Castro Alves
e as palavras
EVELINA HOISEL
especial para a Folhinha
Cada artista usa os materiais próprios da sua arte para
criar. O pintor usa as tintas, o
cineasta usa o filme, o poeta
usa as palavras.
O poeta pode usar as palavras como brinquedos, para
criar coisas belas, e como armas, para lutar pelas coisas
que ele acha certas.
Há 150 anos, em 14 de março de 1847, nasceu na Bahia
um dos mais importantes
poetas brasileiros: Castro Alves. Ele não usava as palavras
para brincar. Castro Alves fazia poemas lindos, mas fortes
e impressionantes, porque
ele sabia usar as palavras para
mostrar o que era injusto e
precisava mudar.
Na época em que Castro Alves viveu, ainda havia escravos no Brasil. Ele via e sentia
que isso precisava mudar.
Usou as palavras para compor poemas e defender a liberdade de todos e acabar
com a escravidão no Brasil.
Castro Alves ficou conhecido como ``O Poeta dos Escravos'', e seus poemas mais conhecidos sobre a escravidão
são ``Vozes d'África'' e ``O
Navio Negreiro''.
Este é um longo poema em
que ele descreve a situação
dos negros nos porões do navio, quando eram transportados como carga da África
para o Brasil.
Castro Alves usa as palavras
para protestar contra o sofrimento dos escravos.
Mas sua poesia não era só
sobre esse tema. Como todos
os poetas, ele amava os livros,
a natureza, a beleza feminina,
a liberdade e a justiça.
Outras poesias de Castro
Alves falam do poeta como
um sonhador, um viajante,
um aventureiro. Porque a pátria do poeta é o reino das palavras. Por meio delas, ele
realiza suas aventuras.
O laço de fita
CASTRO ALVES
Não sabes, criança? 'Stou louco de amores...

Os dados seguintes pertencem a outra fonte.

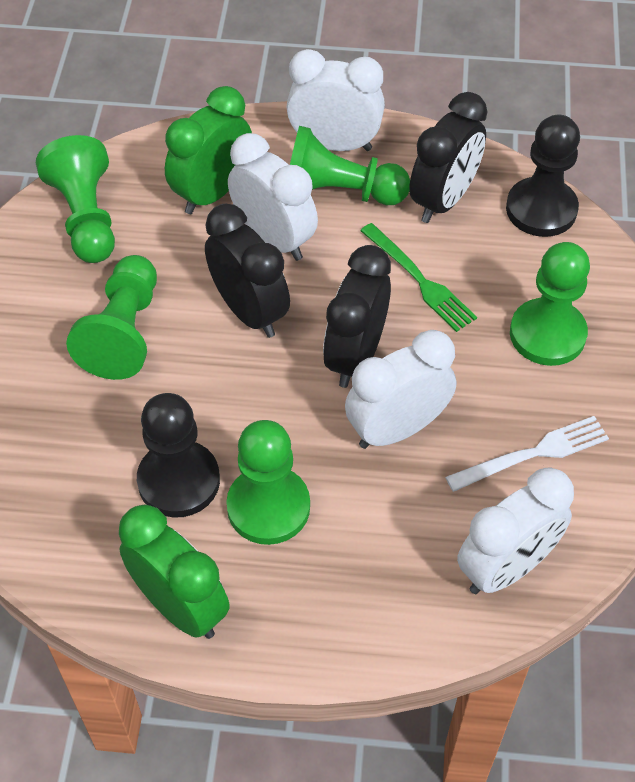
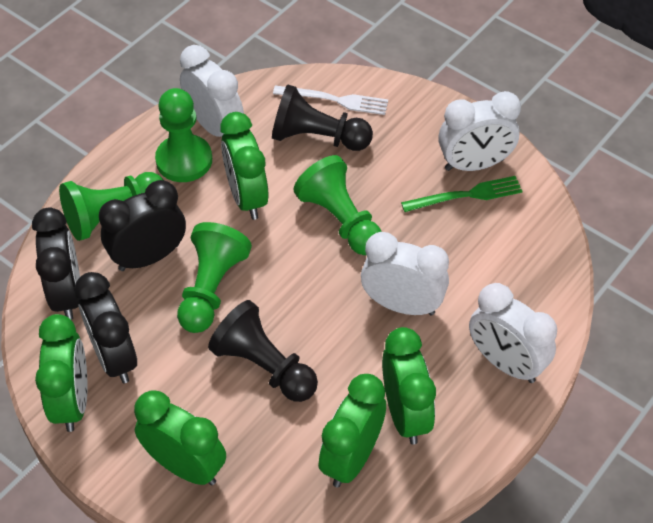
green clock: 2 -> 5
green pawn: 5 -> 4

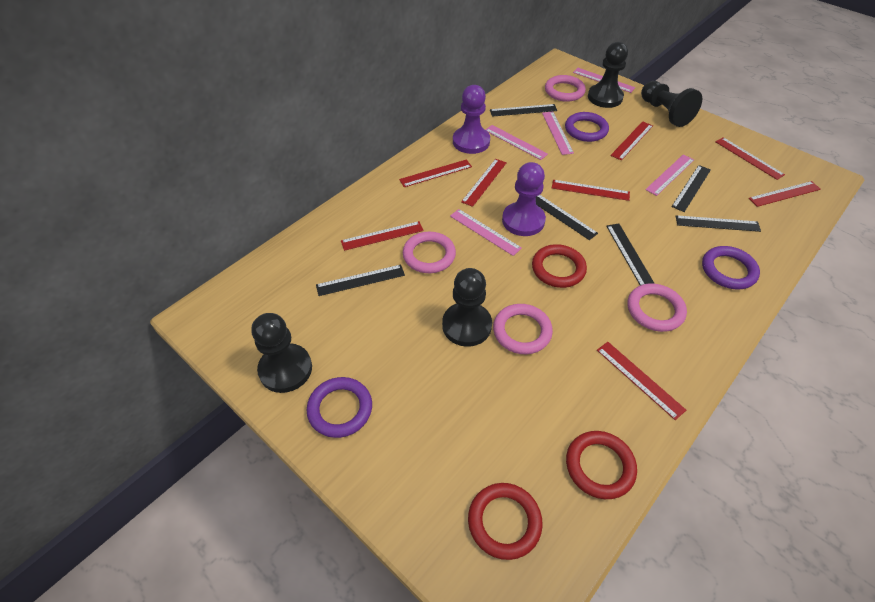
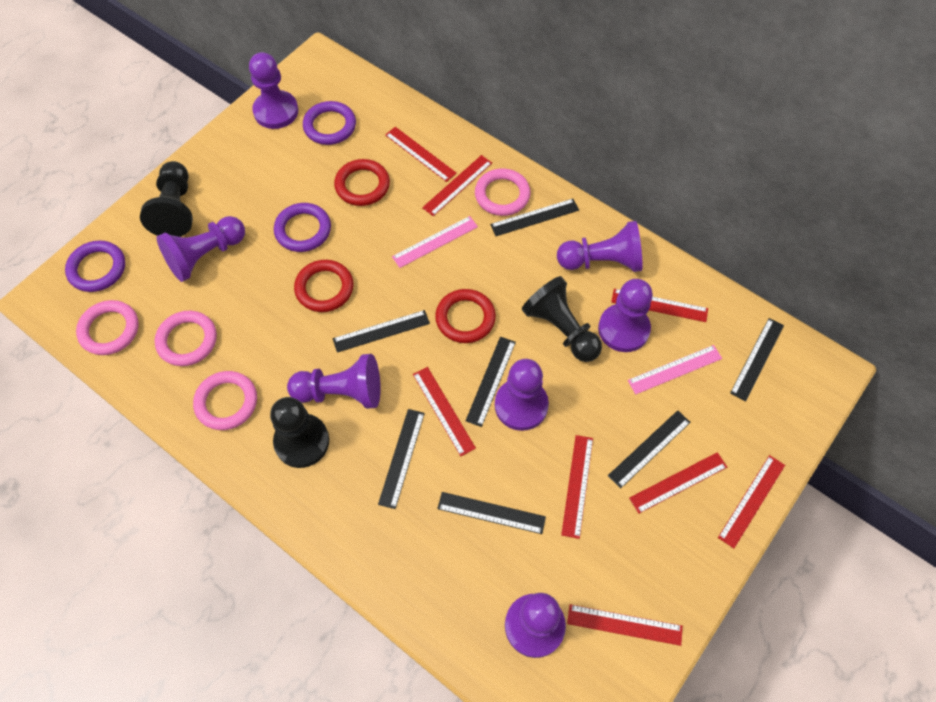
black pawn: 4 -> 3
black ruler: 6 -> 7
pink ruler: 5 -> 2
purple pawn: 2 -> 7

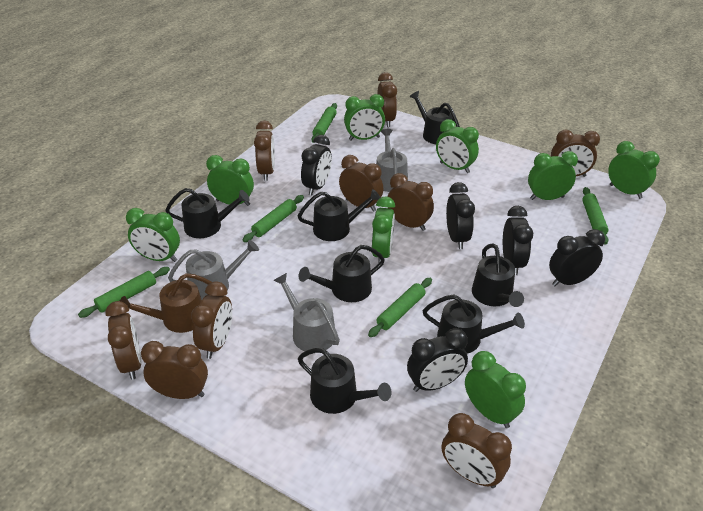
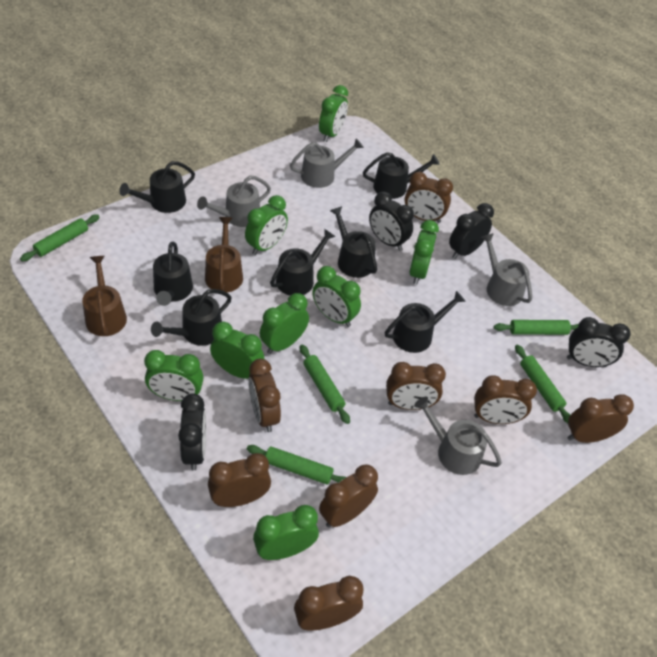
black clock: 5 -> 4
brown clock: 9 -> 8
brown watering can: 1 -> 2
grey watering can: 3 -> 4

Prendi meus afetos, formosa Pepita.
Mas onde? No templo, no espaço, nas névoas?!
Não rias, prendi-me
Num laço de fita.
Na selva sombria de tuas madeixas,
Nos negros cabelos da moça bonita,
Fingindo a serpente qu'enlaça a folhagem,
Formoso enroscava-se
O laço de fita.
Meu ser, que voava nas luzes da festa,
Qual pássaro bravo, que os ares agita.
Eu vi de repente cativo, submisso
Rolar prisioneiro
Num laço de fita.
E agora enleada na tênue cadeia
Debalde minh'alma se embate, se irrita...
O braço, que rompe cadeias de ferro,
Não quebra teus elos,
Ó laço de fita!
Meu Deus! As falenas têm asas de opala,
Os astros se libram na plaga infinita.
Os anjos repousam nas penas brilhantes...
Mas tu... tens por asas
Um laço de fita.
Há pouco voavas na célere valsa,
Na valsa que anseia, que estua e palpita.
Por que é que tremeste? Não eram meus lábios...
Beijava-te apenas...
Teu laço de fita.
Mas ai! findo o baile, despindo os adornos
N'alcova onde a vela ciosa... crepita,
Talvez na cadeia libertes as tranças
Mas eu... fico preso
No laço de fita.
Pois bem! Quando um dia na sombra do vale
Abrirem-me a cova... formosa Pepita!
Ao menos arranca meus louros da fronte,
E dá-me por c'roa...
Teu laço de fita.
S. Paulo, julho de 1868.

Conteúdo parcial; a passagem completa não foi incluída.